Risk Avoidance and Mitigation
There are many ways to mitigate this attack at very low cost. At the beginning of our paper we stated that an important goal was awareness. ICS engineers must know that simply not being connected to the Internet does not mean ones ICS is inoculated from cyber exploitations such as the one presented in this paper. One low cost mitigation solution would be to place a computer offline to test USB drives for viruses or malware before putting them on machines to run patches. Another mitigation strategy would be to adopt formal procedures for how updates are applied as well as policies on procurement of USB drives. For instance, free USB drives from conferences are a known source of malware and honeypots.
This paper describes a modeled scenario to understand the risk from willful intrusion into ICS regarding the tunnel. The cost impact is much less than kinetic attacks on the tunnel itself. However, the risk is still considerable at an expected value of 105,878 hours in regional travel time increase and $2,645,839. Also, we did not consider the societal risk perception impact as it was beyond our scope. The consequences of a tunnel cyber-attack scenario caused an increase in total regional travel time of 276,116 hours and an estimated cost of $6.9 million.
Despite known vulnerabilities to ICS, many critical infrastructure owners and operators have not taken the steps to adequately protect their ICSs. The scenario and simulated results show that physical separation of ICS and office communication networks is not sufficient cyber protection. The tunnel scenario shows how unintentional human interaction with ICS and lack of understanding of the types of control system attack vectors available to adversaries remain vulnerable to external penetration or internal threats. The reality is most networks are connected at numerous uncontrolled points through simple things like roaming notebooks and back-up data servers. Gaining access to a relatively unprotected network would be enough to allow an attacker to gain full control of the ICS in less than an hour, sometimes in minutes.
- Wilshusen, G. (2012). Threats Impacting the Nation, Testimony Before the Subcommittee on Oversight, Investigations, and Management, Committee on Homeland Security, House of Representatives, U.S. Government Accounting Office, Washington D.C.
- Weiss, J. (2010). Protecting Industrial Control Systems from Electronic Threats, Momentum Press, NY.
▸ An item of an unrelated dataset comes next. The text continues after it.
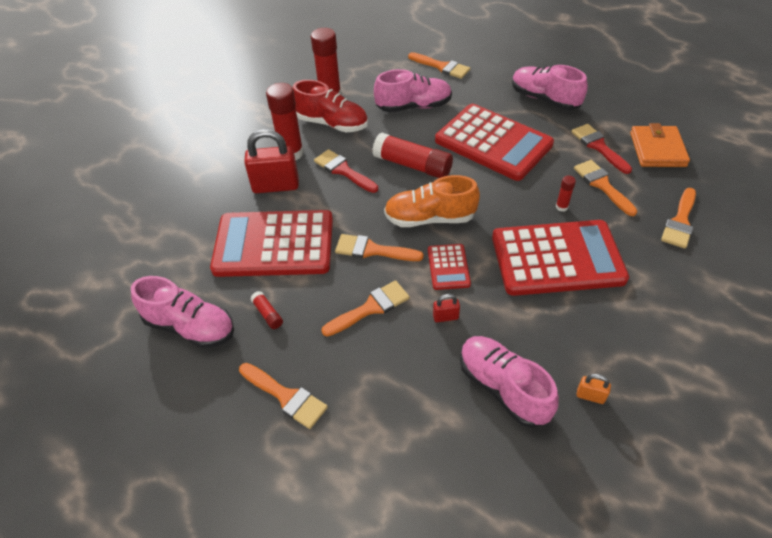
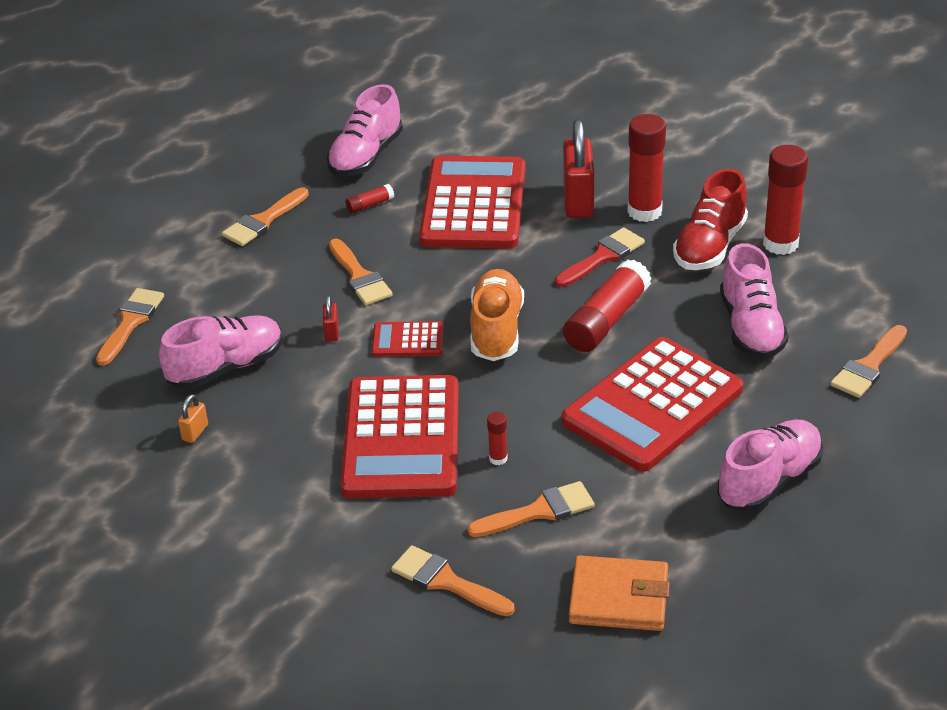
camera: 95 degrees right, 10 degrees down
(372, 250) = (449, 280): orange brush -> orange brush (131, 322)
(598, 146) = (633, 525): red brush -> none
- Boyer, S. (1999). SCADA Supervisory Control and Data Acquisition – 2nd Edition, Instrumentation, Systems, and Automation Society, Research Triangle Park, NC.
- Weiss, J. (2007). Threats Impacting the Nation, Testimony Before the Subcommittee on Oversight, Investigations, and Management, Committee on Homeland Security, House of Representatives, U.S. Government Accounting Office, Washington D.C.
- Kaplan, S. and Garrick, B. (1981). On the Quantitative Definition of Risk, Risk Analysis, Vol. 1, No. 1, pp.11-27.
- DHS Risk Lexicon (2010). Risk Steering Committee, p.27.
- Ezell, B., Bennett, S., Von Winterfeldt, D., Sokolowki, J., and Collins, A. (2010). Probabilistic Risk Analysis and Terrorism Risk, Risk Analysis, Vol. 30, No. 4, pp. 575-589.